Autopilot Disconnection

True dat, but you guys also are not shooting Cat II approaches in the 19 hundy or the Lear.

Don't get me wrong, it was a blast hand flying the Chieftain or Beech 99 down to minimums and then doing the entire missed by yourself without anybody there to help, but it's a whole different ball game with this Cat II monitored crap.
 
Bingo! Word to the wise: hand flying an airliner in bad weather conditions doesn't make you a "real man." It makes you an idiot. To those that are concerned about the AP not flying the missed properly (something I've never seen in either the CRJ or the 717), then you're focused on monitoring the AP the entire time and can correct it if needed. If you're hand flying, then the other pilot is having to set up the FCP when you call for changes, call the missed to ATC and answer the radio throughout the maneuver, look at his approach plate to verify the procedure and give you a progressive if needed, etc... It becomes a much more task-saturated cockpit. With the AP on, the PNF doesn't have to worry about the FCP and can focus on the radio and the approach plate. The PF can focus on monitoring the AP to make sure that it's following the proper procedure (which it almost certainly is). Don't try to be a hero by hand flying in high workload conditions. All you're doing is making things more complicated.
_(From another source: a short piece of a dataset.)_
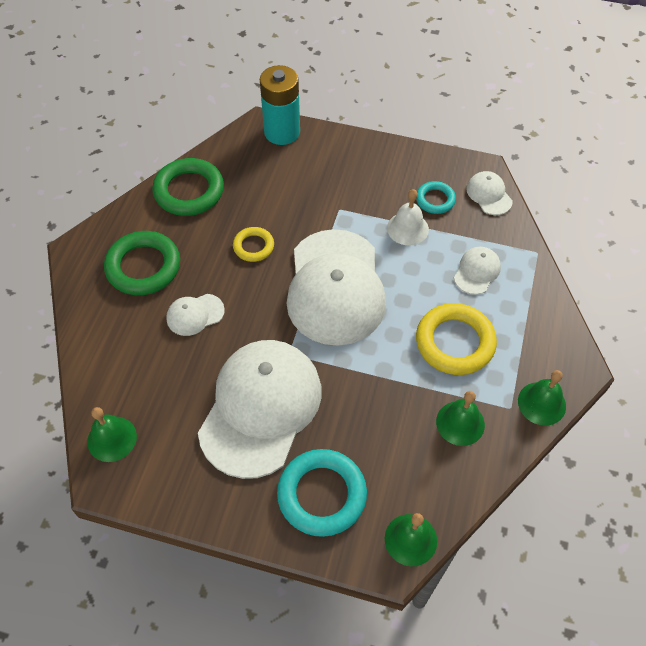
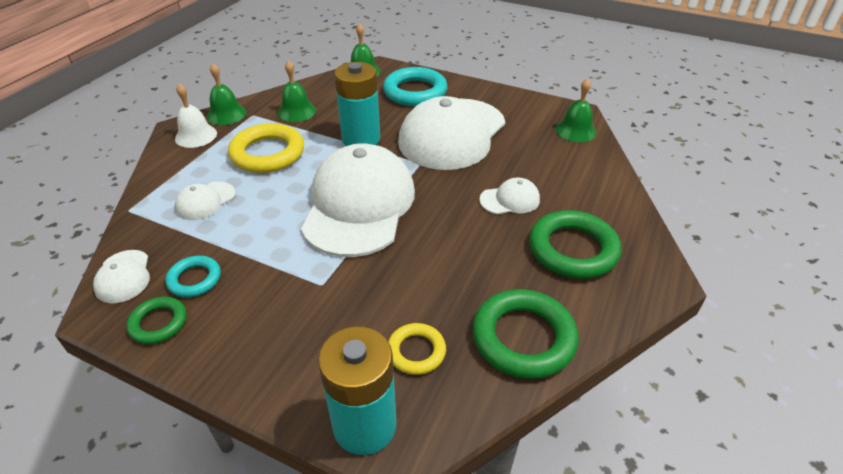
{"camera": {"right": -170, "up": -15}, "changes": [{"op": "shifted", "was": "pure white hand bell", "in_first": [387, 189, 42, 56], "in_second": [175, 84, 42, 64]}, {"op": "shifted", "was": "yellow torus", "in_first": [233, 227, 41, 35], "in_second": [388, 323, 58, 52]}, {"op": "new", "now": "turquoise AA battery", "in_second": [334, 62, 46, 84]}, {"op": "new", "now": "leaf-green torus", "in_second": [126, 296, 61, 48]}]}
PCL....by my post I didn't mean to fly the ENTIRE missed without the autopilot, just the initial portion. Hitting the TOGA buttons in the CRJ automatically disengages the autopilot anyway. As per our POH we're not allowed to re-engage untill 600 feet. Now, in the time it takes to press TOGA, pull back, push up the thrust levers and start your initial turn, it's usually time to re-engage....but the AP cannot do all that initial stuff for you. Gotta man up and do something for yourself (sarcasm)
 
I meant an actual coupled, monitored approach that's approved by the FAA in a 121 or 135 airplane.

I understand your argument bro, I used to work at Amflight so I understand where you're coming from flying Chieftain's around in the crap, but this is just simply a completely different ball game.
 
Well let me do more of a response that my "drive by" I did on it.

If the weather is dog poop or there's a complicated departure or arrival procedure (the SIDS and STARS in Europe are freaking Donkey Kong, some of them), get the autopilot on because it decreases the NFP (non-flying pilot) workload in most circumstances. Not ALL but most.

If it's an LNAV departure and a special climb procedure, I'll turn it on fairly soon in the initial climb because I want to monitor the performance of the aircraft and watch for any lateral deviations from the flight path so we don't end up with a massive cross track error and get an expensive noise violation.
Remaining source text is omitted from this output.